Examples¶
Installation/Usage:¶
pip install -U threshold-optimizer
Example Usages¶
# import all packages
from threshold_optimizer import ThresholdOptimizer
import pandas as pd
import numpy as np
from sklearn import datasets
from sklearn.linear_model import LogisticRegression
from sklearn.model_selection import train_test_split
# load data sets
X, y = datasets.load_breast_cancer(return_X_y=True)
# train, val, test splits
X_train, X_test, y_train, y_test = train_test_split(X, y, test_size=0.2, random_state=1)

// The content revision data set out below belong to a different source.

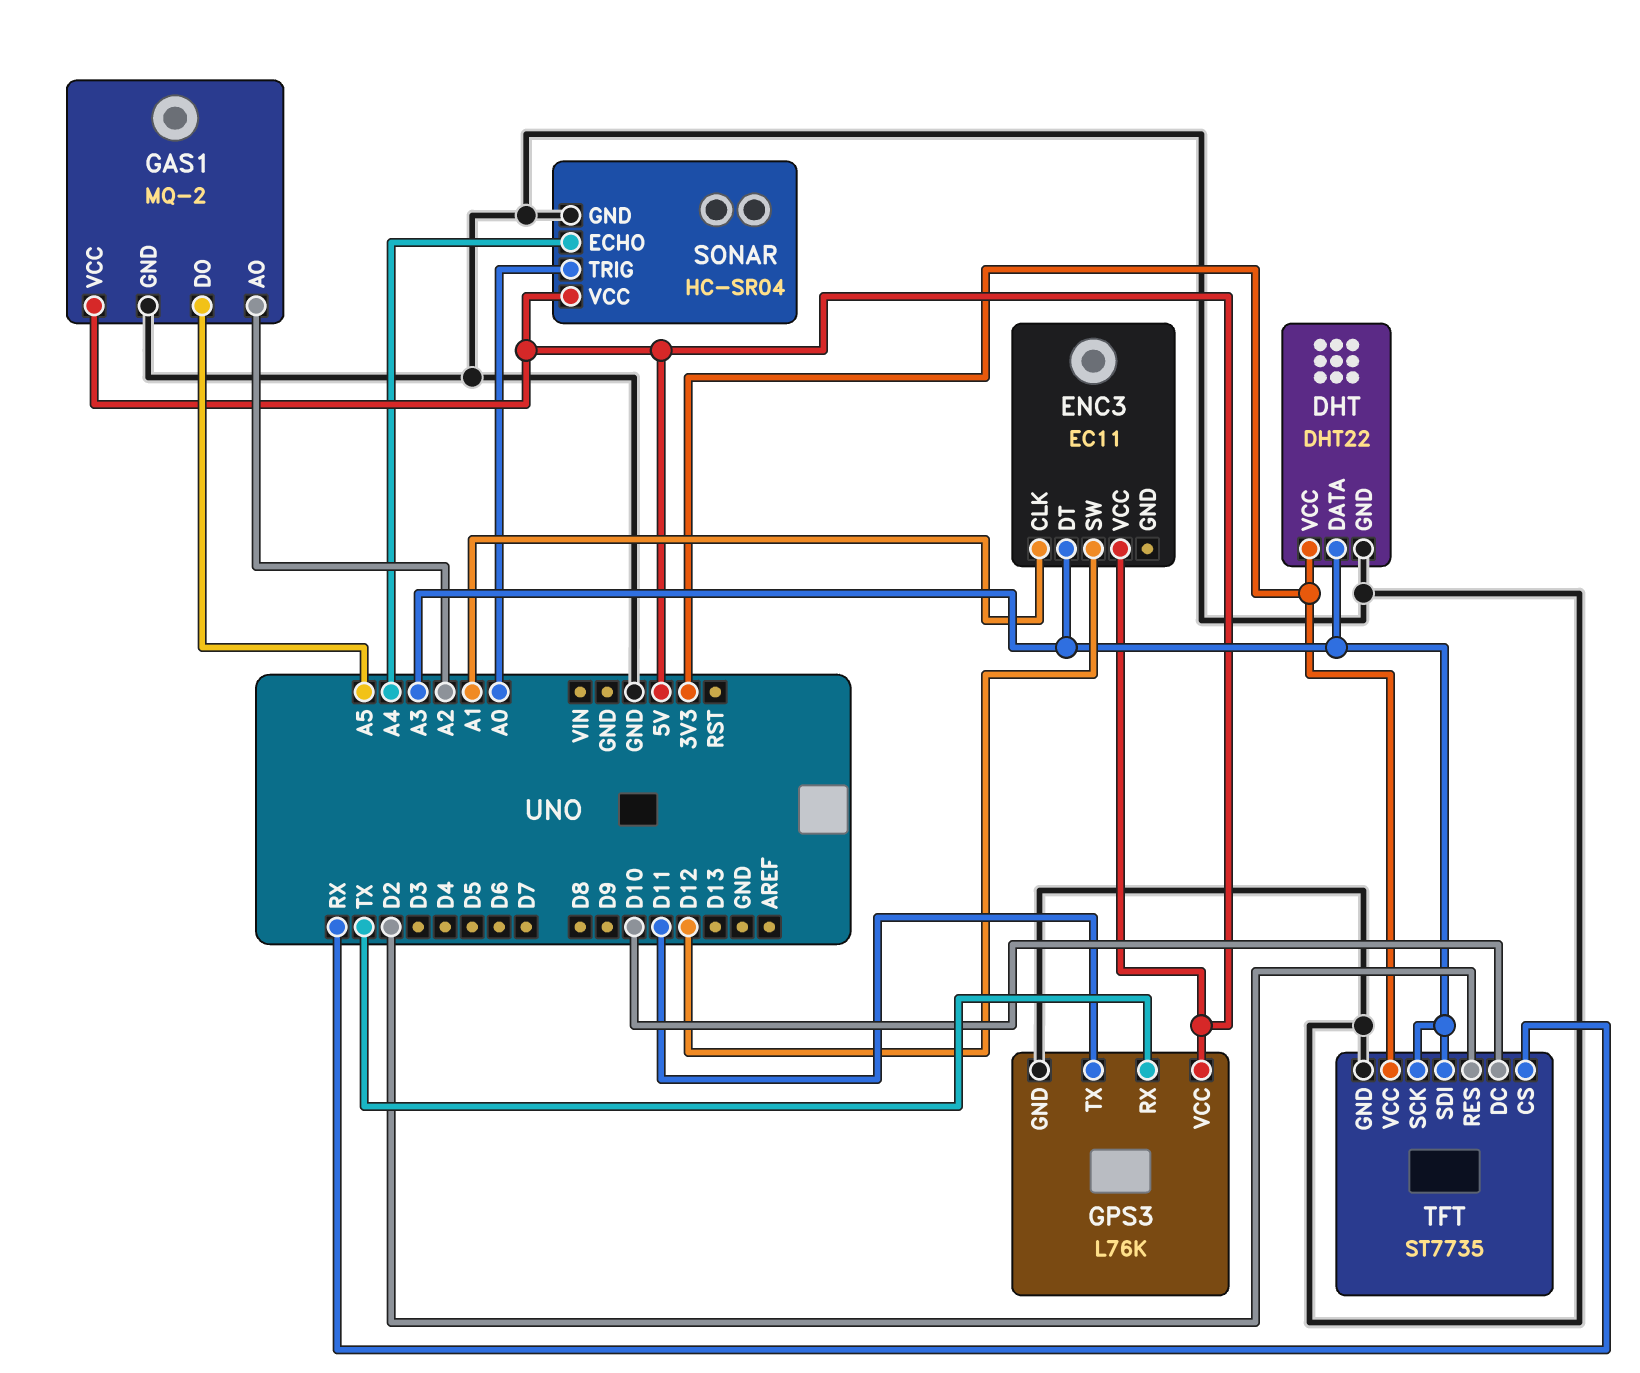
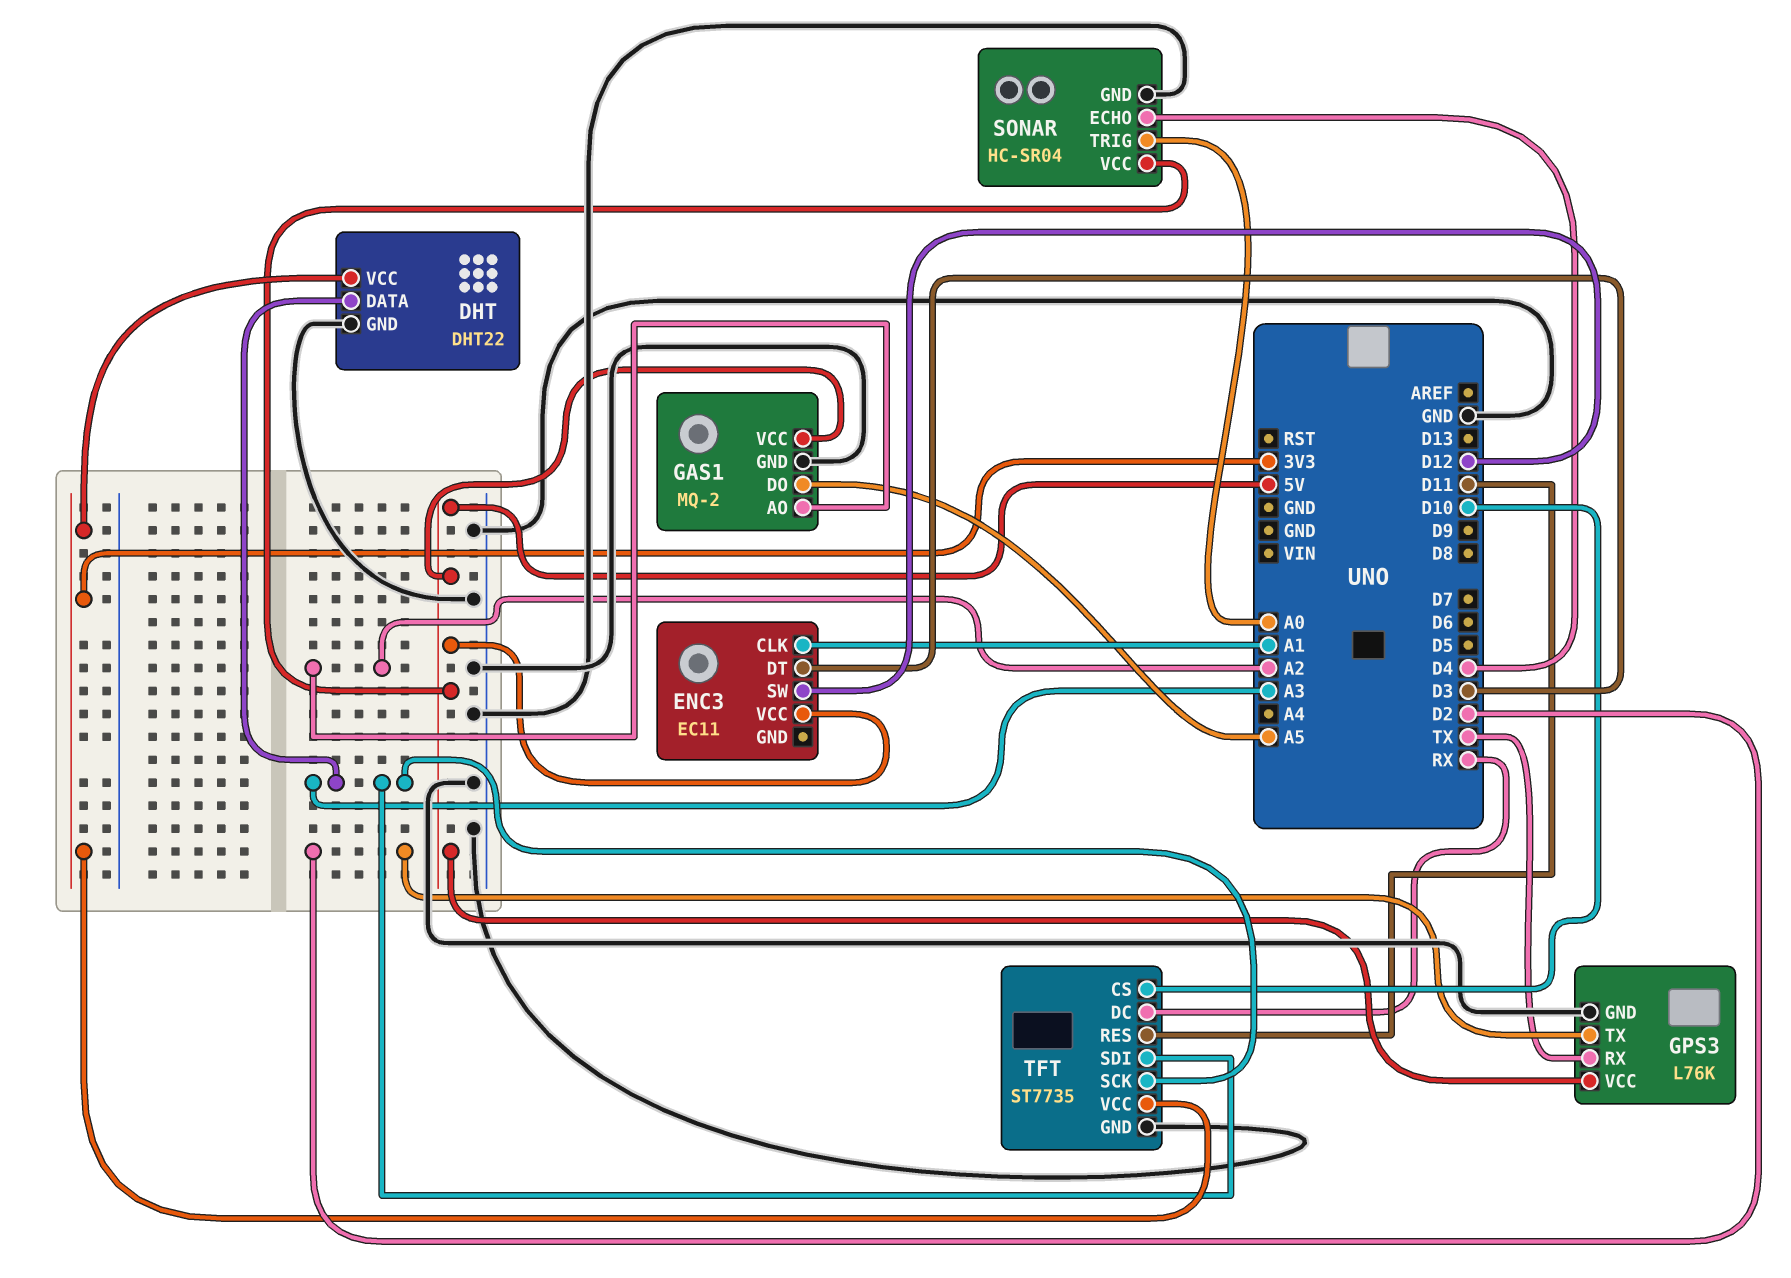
ENC3 pin DT: A3 -> D3
GPS3 pin TX: D11 -> D2
SONAR pin ECHO: A4 -> D4
TFT pin CS: RX -> D10
TFT pin DC: D10 -> RX
TFT pin RES: D2 -> D11

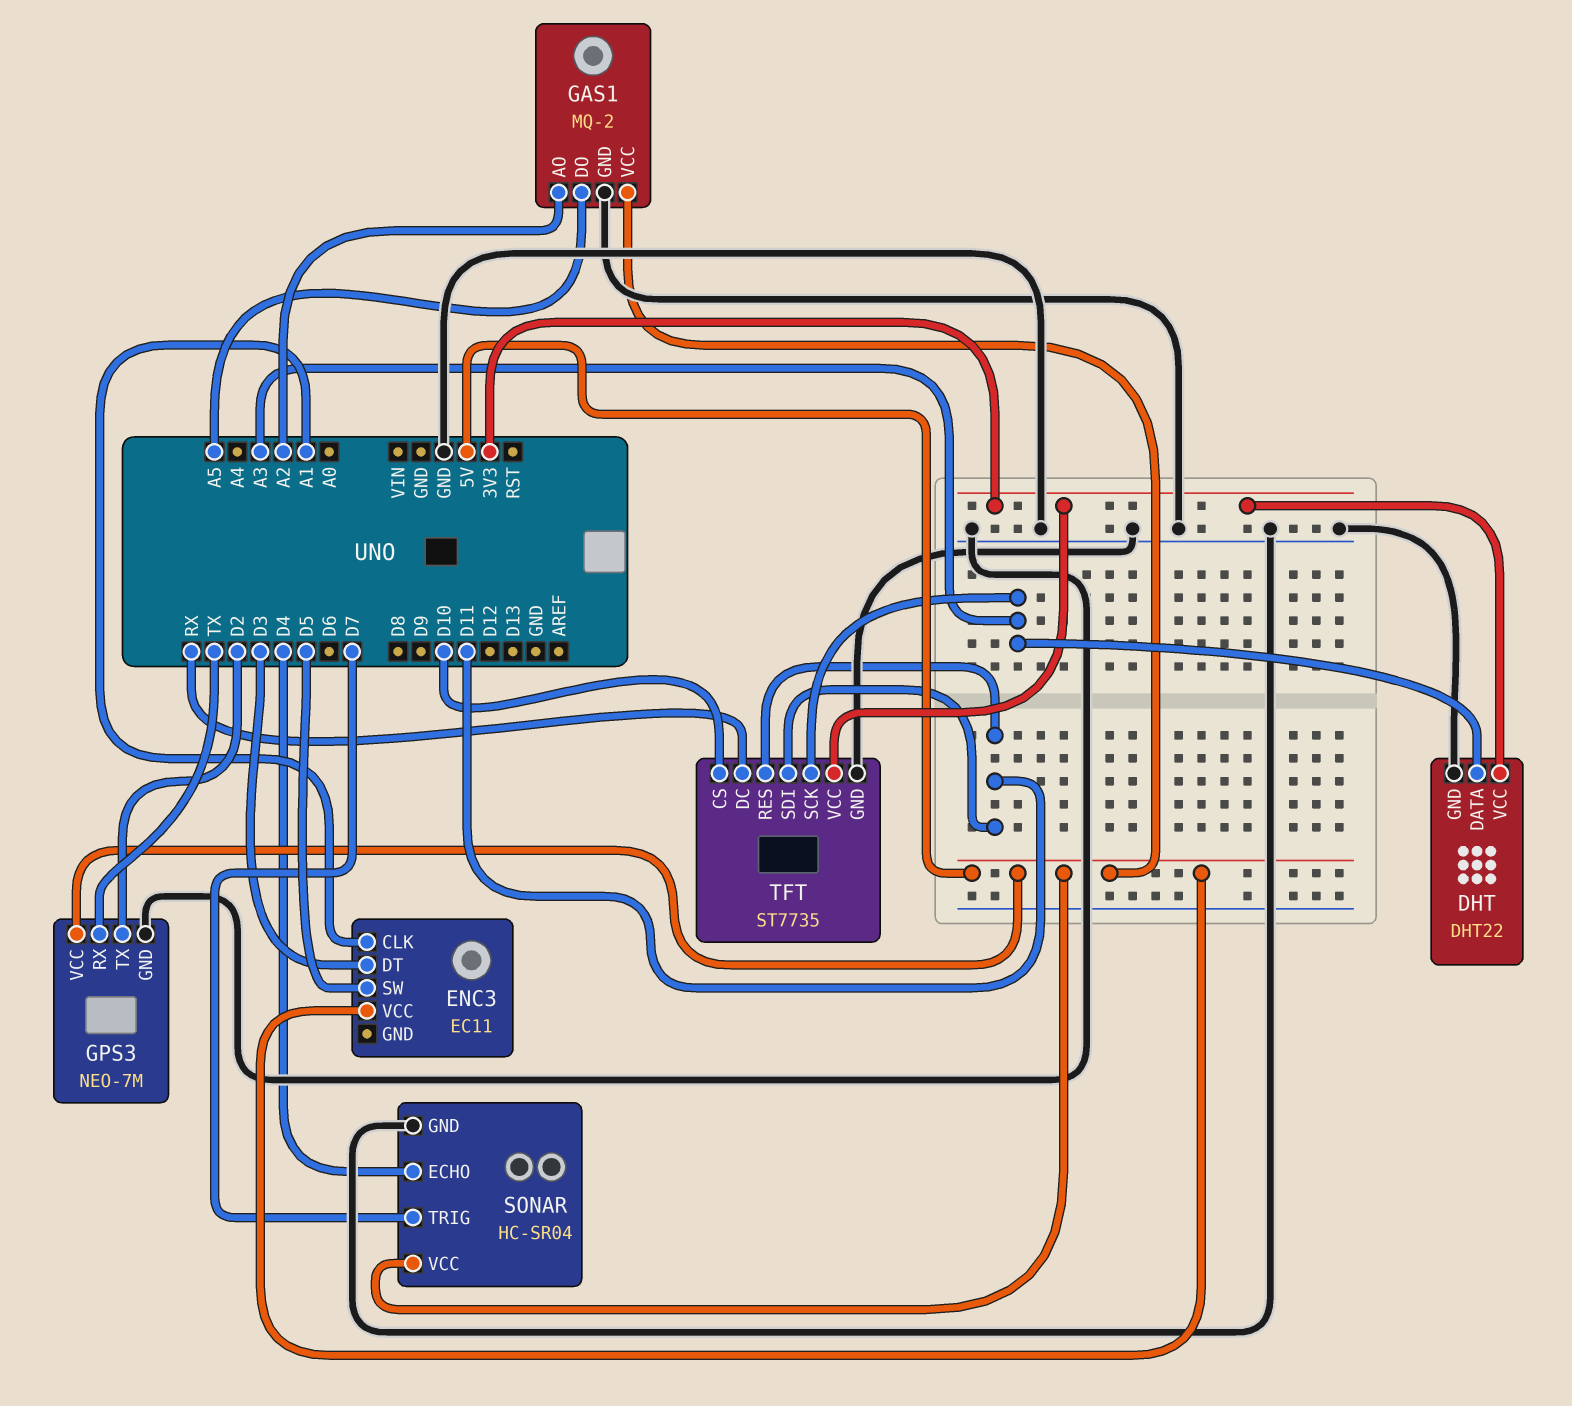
ENC3 pin SW: D12 -> D5
GPS3: L76K -> NEO-7M
SONAR pin TRIG: A0 -> D7
TFT pin SDI: A3 -> D11

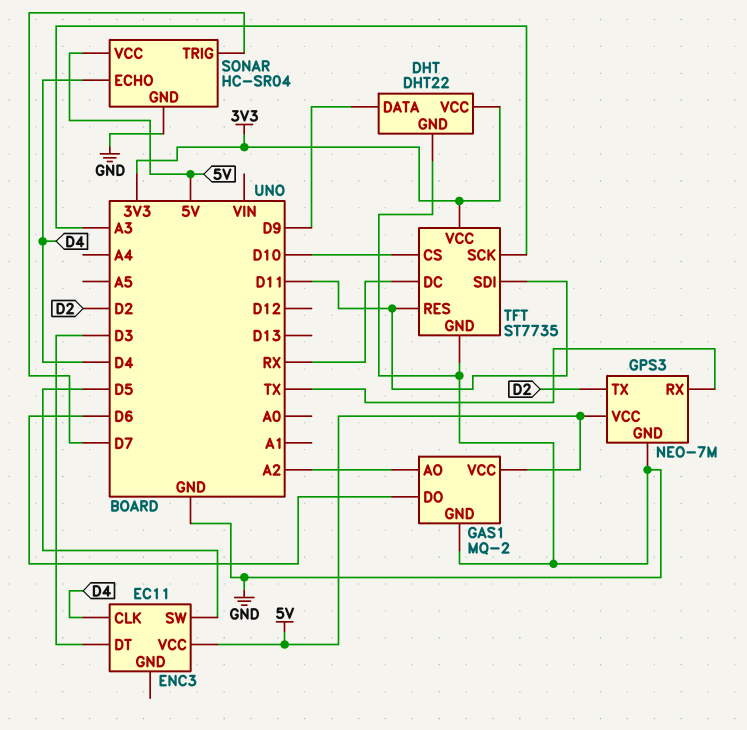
DHT pin DATA: A3 -> D9
ENC3 pin CLK: A1 -> D4
GAS1 pin DO: A5 -> D6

X_train, X_val, y_train, y_val = train_test_split(X_train, y_train, test_size=0.25, random_state=1)
# fit estimator
clf = LogisticRegression(random_state=0).fit(X_train, y_train)
# predict probabilities
predicted_probabilities = clf.predict_proba(X_val)
# apply optimization
thresh_opt = ThresholdOptimizer(
y_score = predicted_probabilities,
y_true = y_val
)
# optimize for accuracy and f1 score
thresh_opt.optimize_metrics(
metrics=['accuracy', 'f1'],
verbose=True
)
# display results
print(thresh_opt.optimized_metrics)
# access threshold per metric
accuracy_threshold = thresh_opt.optimized_metrics.accuracy.best_threshold
f1_threshold = thresh_opt.optimized_metrics.f1.best_threshold
# use best accuracy threshold for test set to convert probabilities to classes
predicted_probabilities = clf.predict_proba(X_test)
classes = np.where(predicted_probabilities[:,1], > accuracy_threshold, 1, 0)
print(classes)